What if we had an implementation of emscripten compatible library that is implemented purely in WebAssembly, and can satisfy all imports of an emscripten binary if linked with the binary. Every syscall perform all it's work in-memory: in-memory I/O, in-memory stdin/stdout/stderr buffers. We should probably have some configuration ability for initial environment (like initial FS structure, stdin contents, initial values for clock or seed). This can be achieved by creating another object file that sets up the initial environment which is linked with the whole thing.

After the linking you will have a binary that only has a start function and no imports. After that you can run this binary with any VM. To verify the correctness of the execution you just have to compare contents of memory and global variables.

With such a tool you can easily (well, easier than implementing a whole emscripten API) create a set of real-world program binaries for testing, e.g. clang.

How does this sound? Is this feasible? Any problems you see? Would someone be interested in using or/and collaborating on such a project?

@sunfishcode @binji @rossberg @cretz

cretz commented 6 years ago

I would definitely appreciate torture/stress tests with large, real-world applications without requiring JS.

If I'm understanding right, it seems like a lot of work to either hand-write this in WASM, or essentially impl an in-memory-only libc in Rust or C or something. There is probably an opportunity for more than just a test harness for an all-WASM POSIX impl. You could even go half way and impl what you need and defer to a much smaller set of functions that could be imported from the host e.g. how linux does syscalls (host bindings can't come soon enough). I'm probably not available to help that much with it these days, but would definitely work it in to my test cases.

Some of my biggest stress tests lately have been from Go which would not benefit from this effort much, but luckily the required imports from the host for that runtime is a very small and easy to implement list.

sunfishcode commented 6 years ago

I'm hoping that with projects such as the reference-sysroot, and discussions around the idea of builtin modules, that some common syscall-like APIs can be established, and then we can develop a variety of compatible implementations. Your idea of an implementation that works entirely within in-memory data structures in wasm sounds useful!

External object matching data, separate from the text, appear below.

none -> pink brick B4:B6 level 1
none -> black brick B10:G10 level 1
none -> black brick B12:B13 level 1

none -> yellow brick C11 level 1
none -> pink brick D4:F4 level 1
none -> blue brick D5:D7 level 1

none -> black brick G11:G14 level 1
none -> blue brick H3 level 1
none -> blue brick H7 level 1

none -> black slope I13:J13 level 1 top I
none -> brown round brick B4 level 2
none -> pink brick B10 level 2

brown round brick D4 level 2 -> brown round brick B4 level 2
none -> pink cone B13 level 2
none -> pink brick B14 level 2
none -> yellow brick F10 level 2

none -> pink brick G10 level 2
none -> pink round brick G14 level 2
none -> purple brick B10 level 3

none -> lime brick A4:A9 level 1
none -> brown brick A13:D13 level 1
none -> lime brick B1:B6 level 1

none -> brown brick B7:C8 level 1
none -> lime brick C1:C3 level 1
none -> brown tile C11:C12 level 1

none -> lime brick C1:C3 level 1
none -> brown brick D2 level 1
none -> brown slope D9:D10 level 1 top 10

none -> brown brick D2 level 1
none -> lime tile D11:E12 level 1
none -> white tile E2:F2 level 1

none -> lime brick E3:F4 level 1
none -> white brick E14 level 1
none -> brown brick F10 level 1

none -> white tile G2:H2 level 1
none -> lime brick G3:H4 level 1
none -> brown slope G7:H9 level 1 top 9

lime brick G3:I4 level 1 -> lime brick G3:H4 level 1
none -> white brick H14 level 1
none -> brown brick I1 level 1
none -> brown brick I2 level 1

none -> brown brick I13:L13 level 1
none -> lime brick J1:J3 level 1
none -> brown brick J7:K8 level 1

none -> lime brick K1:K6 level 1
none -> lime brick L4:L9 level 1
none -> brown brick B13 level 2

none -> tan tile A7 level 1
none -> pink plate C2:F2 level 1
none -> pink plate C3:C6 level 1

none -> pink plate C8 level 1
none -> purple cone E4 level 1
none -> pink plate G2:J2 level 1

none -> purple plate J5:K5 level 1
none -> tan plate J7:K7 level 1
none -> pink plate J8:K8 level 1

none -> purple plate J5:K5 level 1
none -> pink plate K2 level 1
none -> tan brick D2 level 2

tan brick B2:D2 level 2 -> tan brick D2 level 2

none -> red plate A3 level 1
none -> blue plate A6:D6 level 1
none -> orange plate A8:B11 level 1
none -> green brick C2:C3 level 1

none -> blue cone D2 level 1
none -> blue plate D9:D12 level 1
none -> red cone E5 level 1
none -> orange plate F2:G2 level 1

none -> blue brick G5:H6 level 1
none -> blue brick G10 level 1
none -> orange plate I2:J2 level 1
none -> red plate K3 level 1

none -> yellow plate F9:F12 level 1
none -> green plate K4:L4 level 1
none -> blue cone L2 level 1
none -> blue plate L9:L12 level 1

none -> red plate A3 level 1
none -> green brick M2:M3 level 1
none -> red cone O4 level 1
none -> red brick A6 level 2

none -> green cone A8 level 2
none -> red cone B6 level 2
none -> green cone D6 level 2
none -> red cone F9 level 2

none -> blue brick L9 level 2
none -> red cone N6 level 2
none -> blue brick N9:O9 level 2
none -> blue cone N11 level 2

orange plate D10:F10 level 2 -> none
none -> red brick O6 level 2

binji commented 6 years ago

I like the idea of an in-memory libc, though I don't think it's going to be enough for many programs. I'm sure you've found this too, but an emscripten-generated wasm file doesn't have quite enough information to run. You often need to extract a bit more info about the memory layout from the JS file to do this. This seems like a pretty easy fix, though (maybe an emscripten custom section?)

The bigger issue is that many real-world emscripten programs have custom JavaScript imports that need to be implemented. Even relatively self-contained apps like funky karts require some custom code for the EM_ASM parts. That said, it should be enough for relatively simple command-line apps.

pepyakin commented 6 years ago

@binji My text mentioned emscripten a lot, but maybe that was because I have never worked with clang. : )

By real-world programs I mean something like clang, ffmpeg, python or anything that executes a lot of code and can be feasibly executed in a such emulated environment. Have no idea if it's feasible to compile them with clang now.

@sunfishcode Haven't heard about the reference-sysroot project. Sounds useful!

@cretz I think it doesn't have to be a libc per se. Maybe we could reuse musl wasm proto and implement syscall interface for that. But anyway yeah it should be a significant amount of work.